Its opposite number, yesDraw(), sets the flag the other way, then executes moveTo() and lineStyle() on the graphics property of ourShape (myShape). Except for the complexit of having to work through a subsidiary Shape, these lines are exactly as you saw them in our initial example. They move the drawing point to the mouse position and set the properties of the line we intend to draw. As before, we use a random color.
The heart of the matter is contained in lineOut(), the callback for the ENTER_FRAME event:
public function lineOut(event:Event):void
{
if(drawFlag)
{
myShape.graphics.lineTo(MovieClip(root).mouseX, MovieClip(root).mouseY);
addChild(myShape);
}
The lineTo() method should look very familiar. You've also seen the addChild() method, though not in connection to API drawing. As you may remember, this method adds the indicated DisplayObject (in this case, our Shape) to the Display List of the class (the MovieClip drawObject_mc) to which the code belongs (also know as this). We need to perform this instruction in order to make what we've just drawn visible.
Now, you may be wondering why we repeatedly need to add our child Shape to the Display List, and what consequences follow from that action. We need to add repeatedly because we change the information contained by myShape every time we draw a new line.

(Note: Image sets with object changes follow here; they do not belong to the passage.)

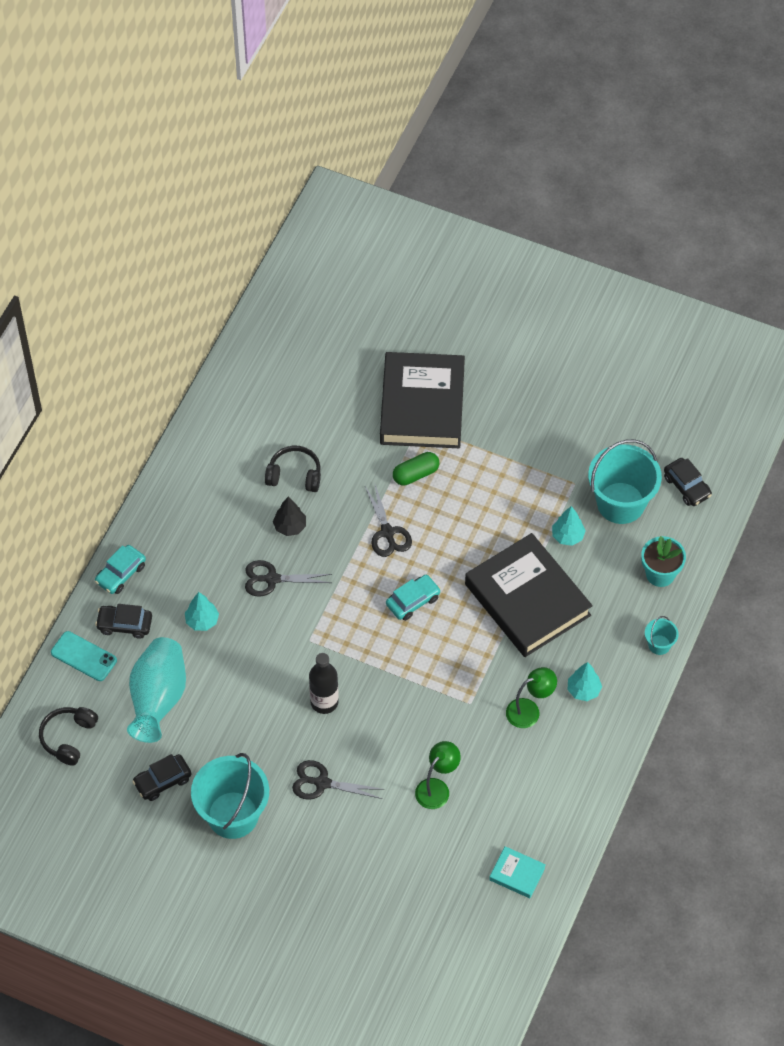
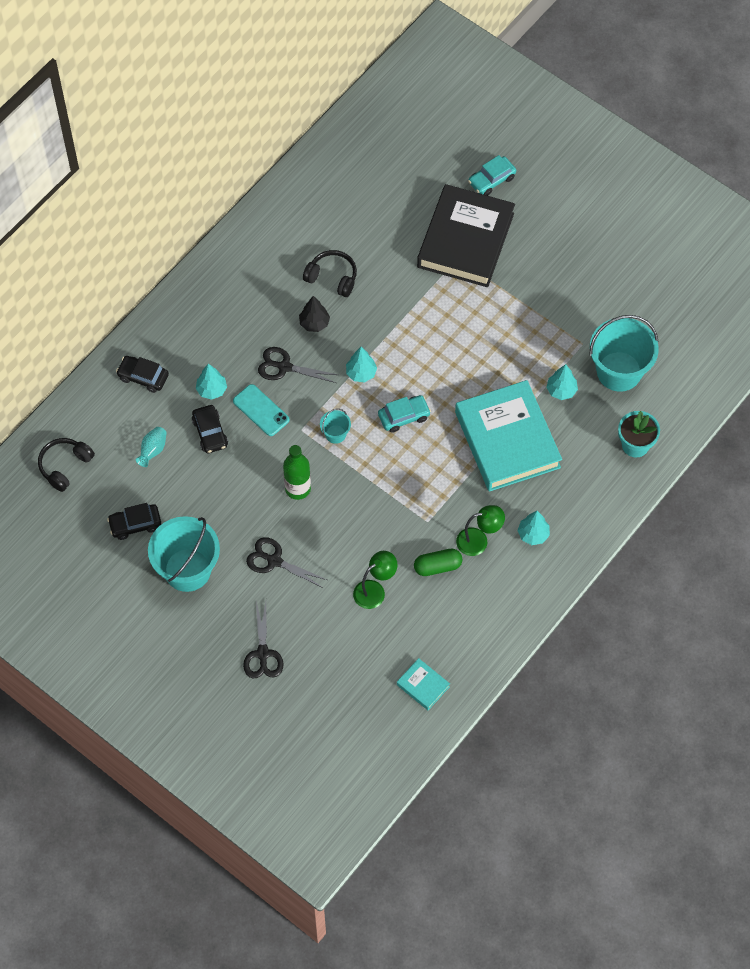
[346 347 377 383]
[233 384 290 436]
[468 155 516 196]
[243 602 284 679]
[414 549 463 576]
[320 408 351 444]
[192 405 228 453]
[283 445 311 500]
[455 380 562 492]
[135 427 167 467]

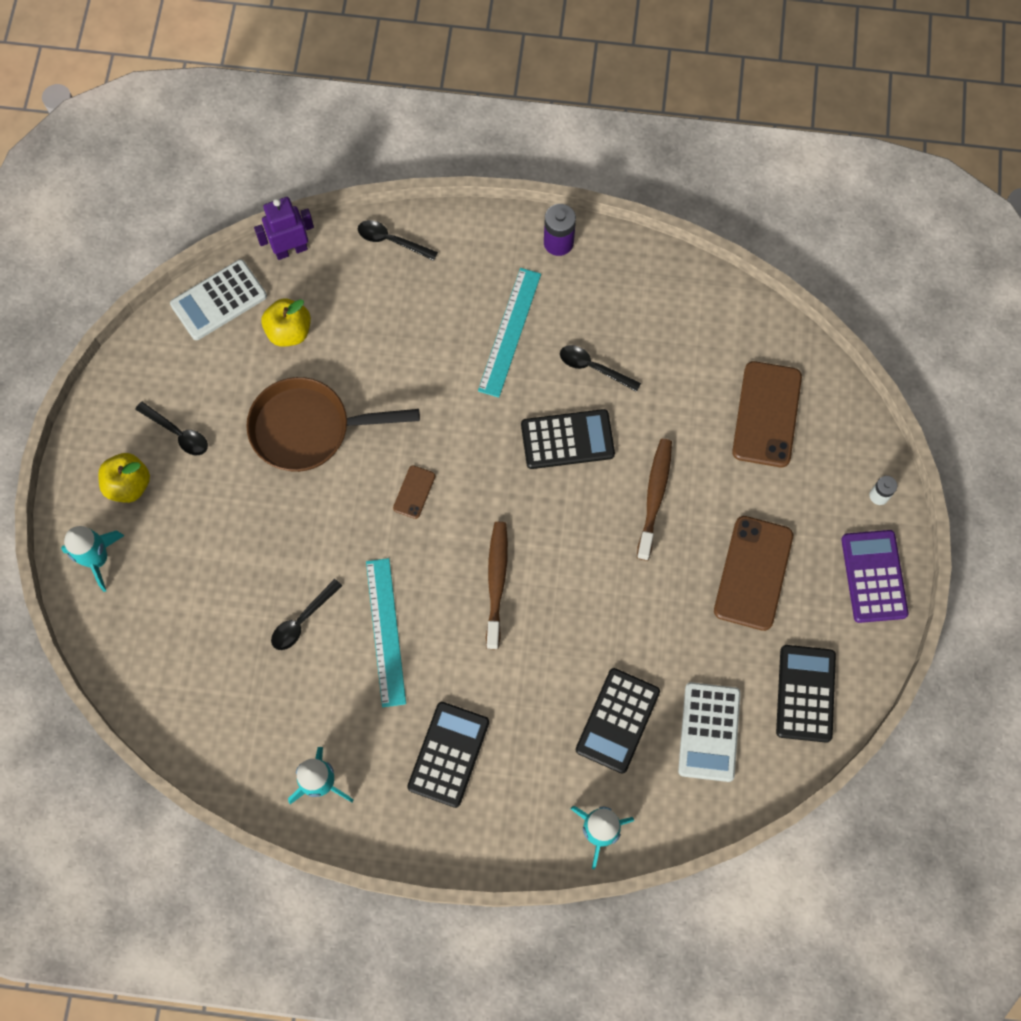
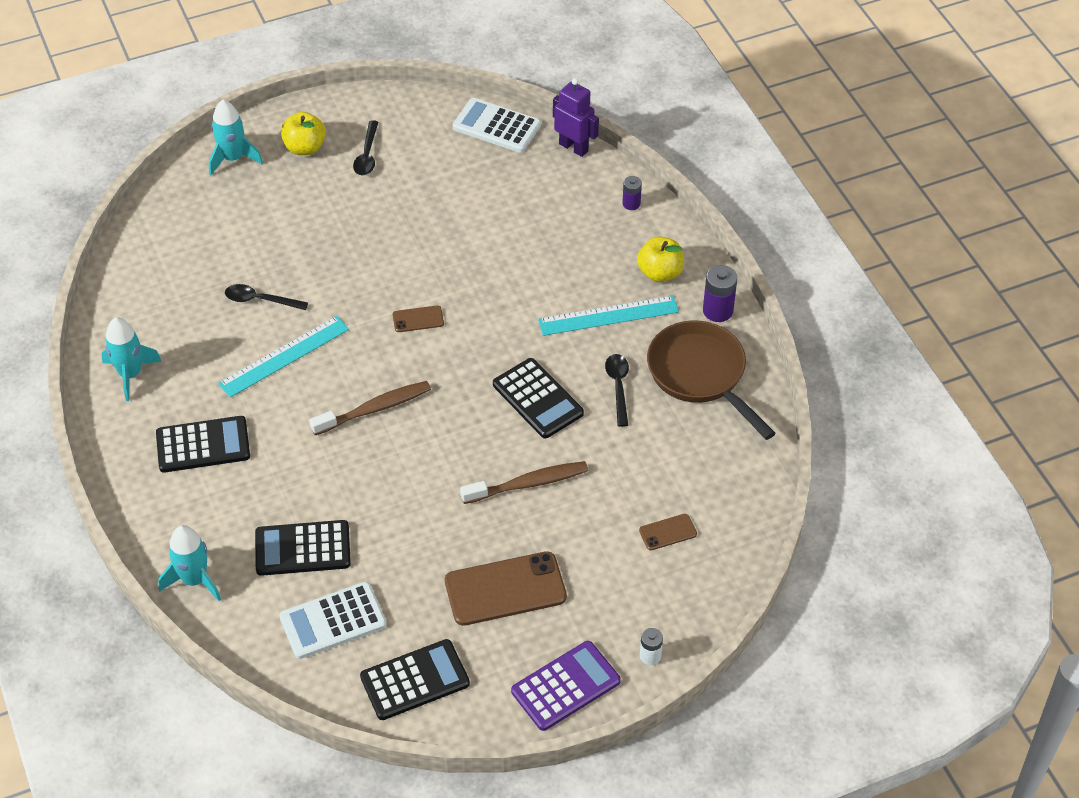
[647 320 776 440]
[637 236 684 282]
[622 176 642 210]
[639 514 697 550]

So why don't our previous line segments disappear when we repeatedly add myShape? Answer: the Drawing API maintains all the pixels added to a Graphics object, until a specific method called clear() is executed.
Click and drag to draw circles.
So we keep thing around, which is good for our purposes here; but by constantly adding to the Display List, won't we end up with a dangerously large number of copies?

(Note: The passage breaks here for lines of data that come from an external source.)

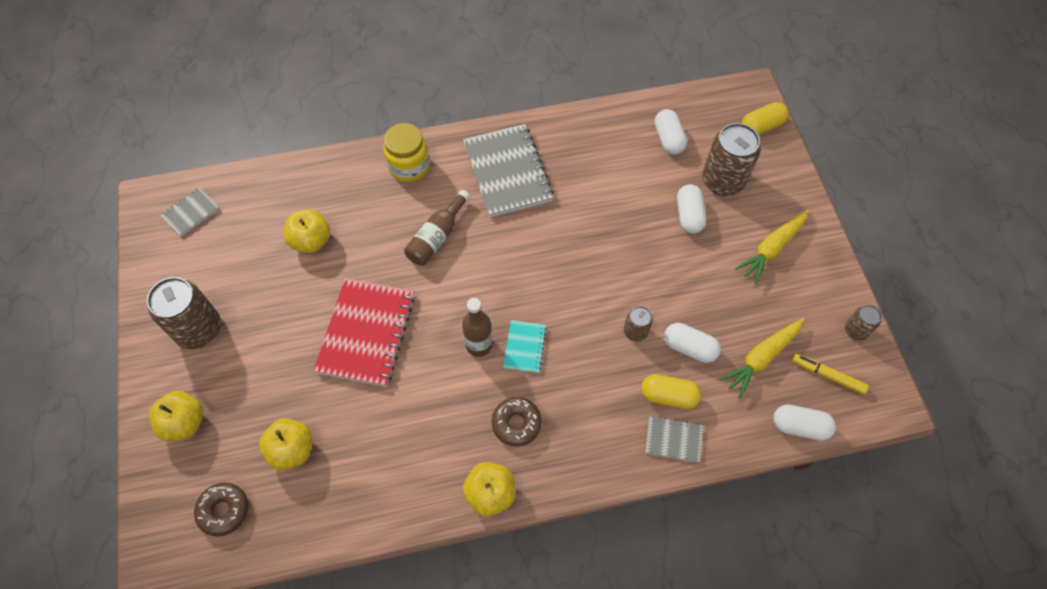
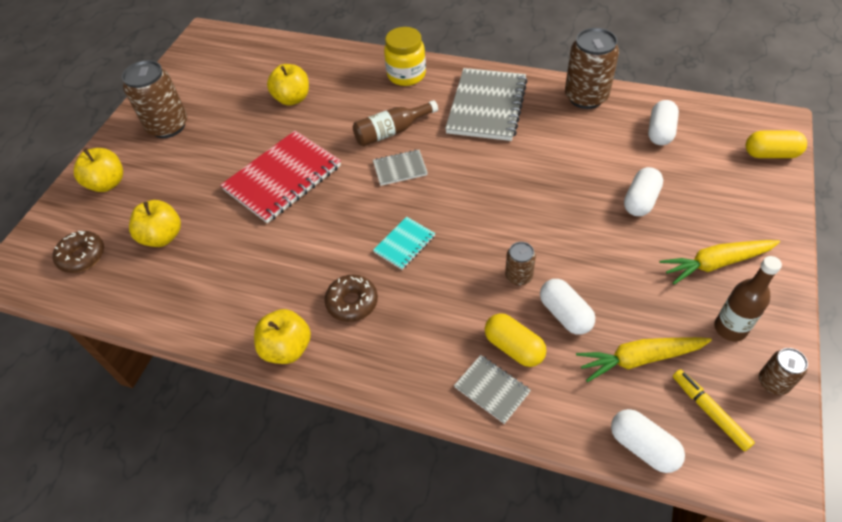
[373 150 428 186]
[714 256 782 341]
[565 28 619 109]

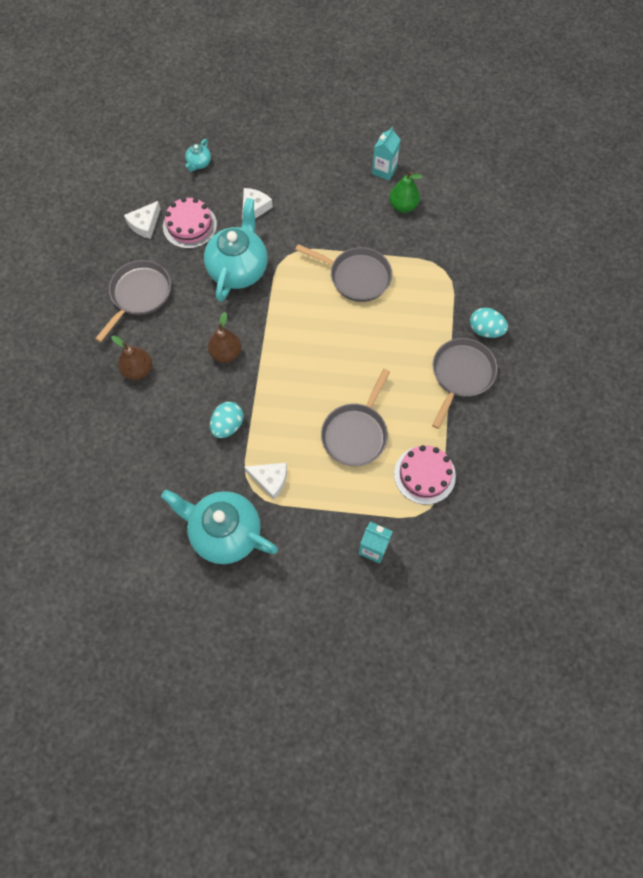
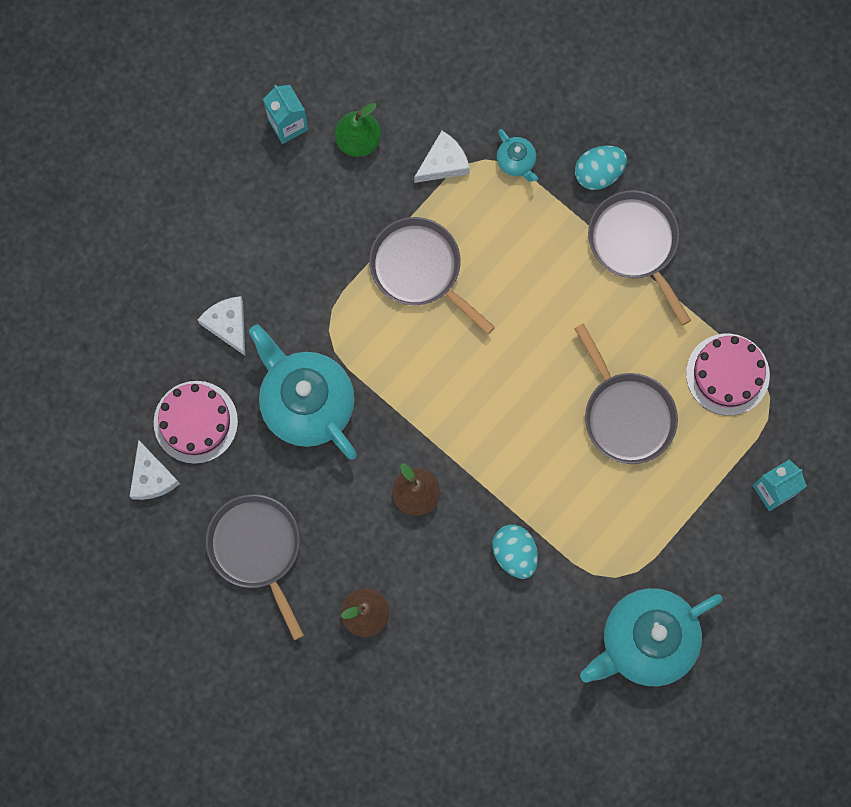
[497 129 538 182]
[414 131 470 183]
[369 217 495 334]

Happily, the answer to this one is a clear NO. Unless you create a new instance of the object you're adding, addChild() simply replaces the previous instance of the object previously added to the list. That is, we simply push an updated version of myShape into the same slot its earlier version previously inhabited.
You do want to be careful about addChild(). As we said, adding an object that has been re-instantiated, using the keyword new, does increase the size of the DisplayList, and can thus make your Flash movie a memory glutton. Generally speaking, you should instantiate objects only once, at the start of your script.
III. Variation: circles
While it may look very different in function, the version above right contains only a slight modification of the first example. Its lineOut() method has been rewritten as follows:
public function lineOut(event:Event):void
{
if(drawFlag)
{
myShape.graphics.lineStyle(2+Math.random()*10,Math.random()*0xFFFFFF, 1);
myShape.graphics.drawCircle(MovieClip(root).mouseX, MovieClip(root).mouseY, 10+Math.random()*100);
addChild(myShape);
}
}
As in our very first demo (the automatic tracer), we've moved the lineStyle() method into the enter-frame callback, so the color and width of the line changes constantly. That contributes to the psychedelic effect.

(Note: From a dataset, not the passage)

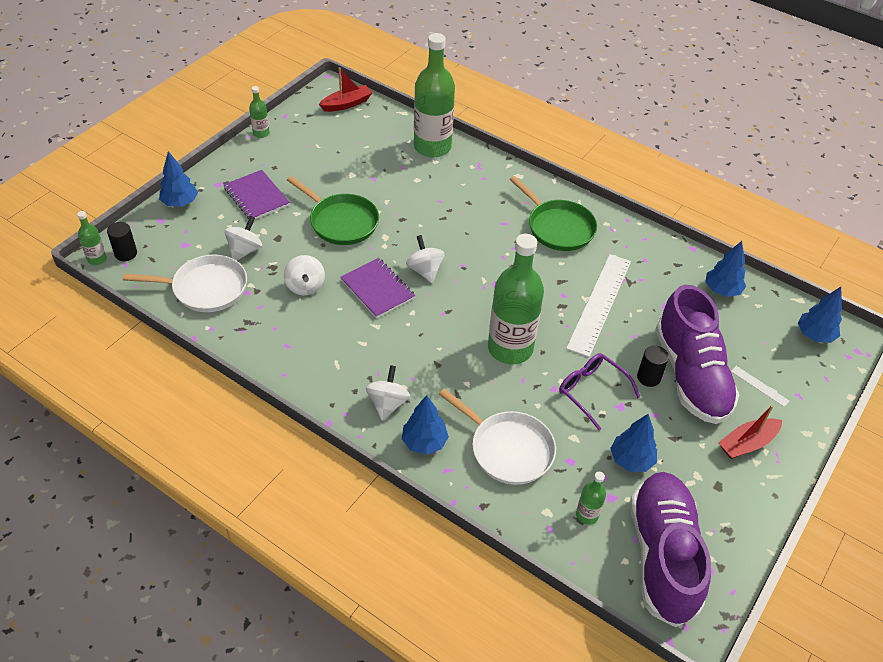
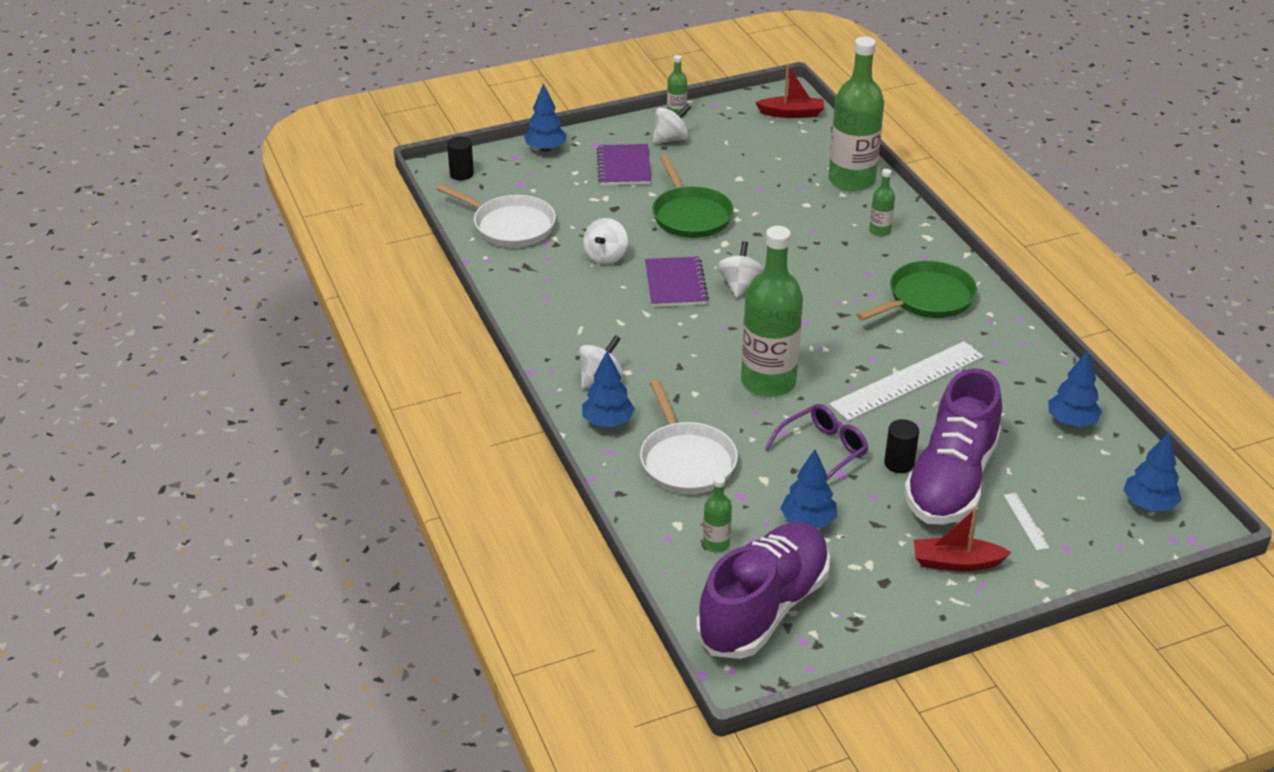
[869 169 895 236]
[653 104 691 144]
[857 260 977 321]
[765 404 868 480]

Instead of lineTo(), we're using the drawCircle() method of the Graphics class. This method requires three parameters, two to define a center point, and one to define a radius (half the diameter of the circle). The first two we get from the mouse position, the last from a computation that includes a random factor. The result is a circle of unpredictable size, width, and color. If you hold the mouse down without moving, you'll see a sort of groovy mandala thing. Move the mouse to do... art?
This revised, circle-drawing version has one feature not included in the first example: when the mouse is pressed, all previous pixels are erased from the screen. That's because our mouse-down callback includes the statement:
myShape.graphics.clear();
Use this method whenever you want a clean screen for your drawing operations.
IV. Source files
Source files for both demonstrations in this posting can be found in the directory APIDrawing/interactive, within MULTIMEDIA in the shared account on student-iat. Main movie for the first project is called clickLine.fla, and its associated class file is drawClass.as. For the second project, the files are drawCircles.fla and drawCirclesClass.as.